What does this even mean? Does it mean your cognitive performance after using a smartphone daily is reduced to the level it would be at if you hadn't slept at all the previous night? Does it mean cumulative smartphone use is as harmful as cumulatively skipping a full night's sleep? (Which is clearly false, but to me sounds like the most natural interpretation of the author's statement.) Is it about your cognitive performance right after getting off your phone, or does it still apply if you last used your phone several hours ago?

But given the lack of citation, I will follow you in assuming that it's false.


That quote frustrated me too. "Smartphone use" is such a vague term here.

They seem to reference this again later in the article, but it doesn't seem to clear things up much.

"All that distraction adds up to a loss of raw brain power. Workers at a British company who multitasked on electronic media – a decent proxy for frequent smartphone use – were found in a 2014 study to lose about the same quantity of IQ as people who had smoked cannabis or lost a night's sleep."
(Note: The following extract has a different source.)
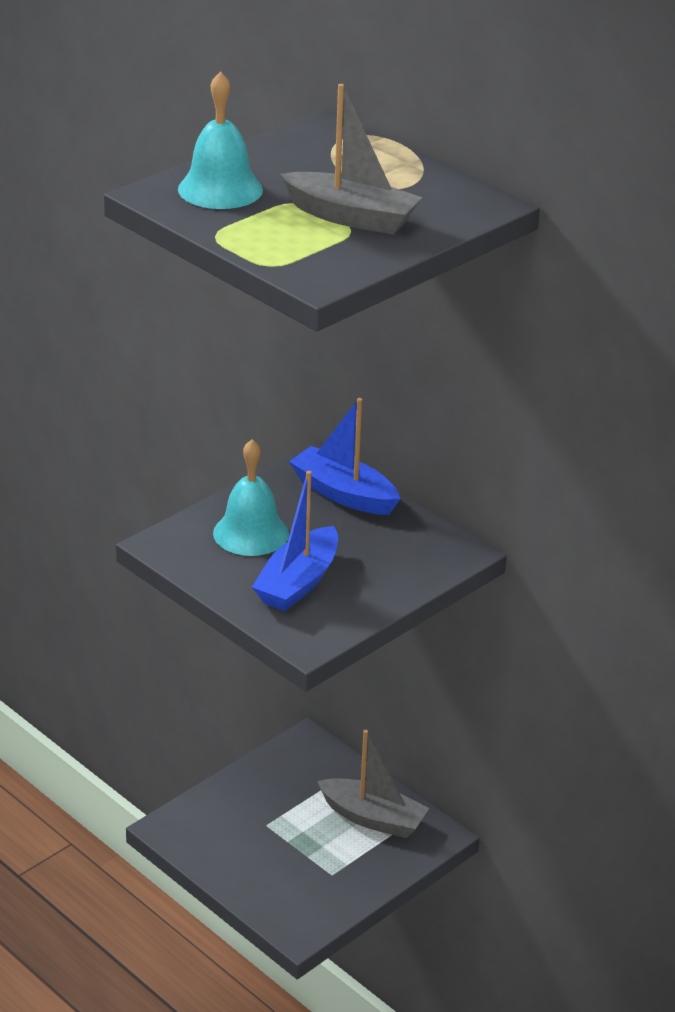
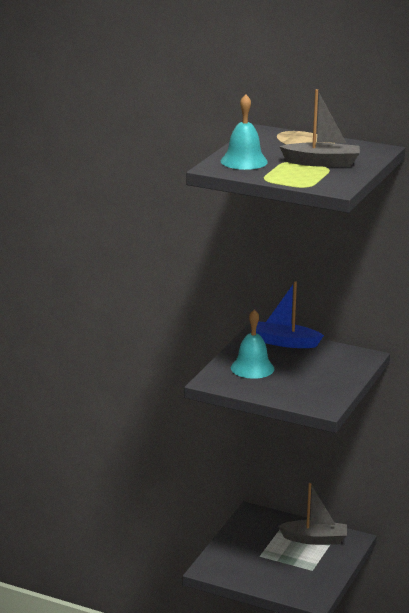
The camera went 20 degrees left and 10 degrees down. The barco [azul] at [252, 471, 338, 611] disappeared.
That's some serious spin. What the fuck is "multitasked on electronic media"? Where they employed at a firm where they switched from data entry to looking up stuff? I worked at a firm where people did that and yea it would look like their brain power reduced, because it was a terrible shit job (debt collection). They'd have to go from data entry, to calls to skip tracking lookups.

Depending on the type of work, that's not at all "a decent proxy." That's the kind of bullshit you read in meta-analysis papers. (Tip: if the introduction says its a meta-analysis, chuck that paper in the bin .. and set the bin on fire. Most meta-analysis papers are just lazy. You cannot control in vastly different experiments).

I agree a lot of this is FUD. Media has always been used to manipulate people. Emotional manipulation grew massively during the Edward Bernays era (the father of smoking advertisements and creating political and/or emotional draw to products). It may have changed form from Print to Radio to TV to phones, but it's still just more of the same manipulation.


Even worse, I'm old enough to remember how the Time cover story on "cyber porn" [1] indirectly led to the introduction of bad legislation [2].

Reporting like this can have serious consequences.

[1] https://content.time.com/time/covers/0,16641,19950703,00.htm...

[2] https://en.wikipedia.org/wiki/Communications_Decency_Act


The site linked to is one of the worst places on the internet for actual news/facts. I won't take this seriously until someone provides links to a reputable site.


David Rock cites a very very similar fact in "Your Brain at Work."

I only have the audiobook currently or else I'd quote directly, but the gist is that distractions from overcommunication temporarily drop IQs an average of 10 points: 5 for women, 15 for men, supposedly. The study originally revolved around email, and presumably text/sms/chat in the 13 years since the study).

Interestingly, following up on the quote he gave led me to this blog with an exchange [1] between the blog author and the original study author.

[1] http://itre.cis.upenn.edu/~myl/languagelog/archives/002493.h...


I'm pretty sure it's referred to later in the article:

>All that distraction adds up to a loss of raw brain power. Workers at a British company who multitasked on electronic media – a decent proxy for frequent smartphone use – were found in a 2014 study to lose about the same quantity of IQ as people who had smoked cannabis or lost a night's sleep.

Still not a reference, but you could probably find the study given that information if you wanted to. Or I'm sure the author would respond if you tweeted and asked him or something. If you really want to find out I'm sure it's possible.


What matters is that it ressonates with a common oppinion that smart phones are bad, so as long as it supports that somewhat popular position it doesn't need to be checked.

We all have biases, and in fact I don't use a smart phone because of some of the issues I have noticed using one previously, but if truth matters to you, you cannot just accept stuff just because you agree with it.


It means that if you are using your phone while driving, you are at just as much increased risk of incurring an accident as if you had not slept the previous night. Right, folks?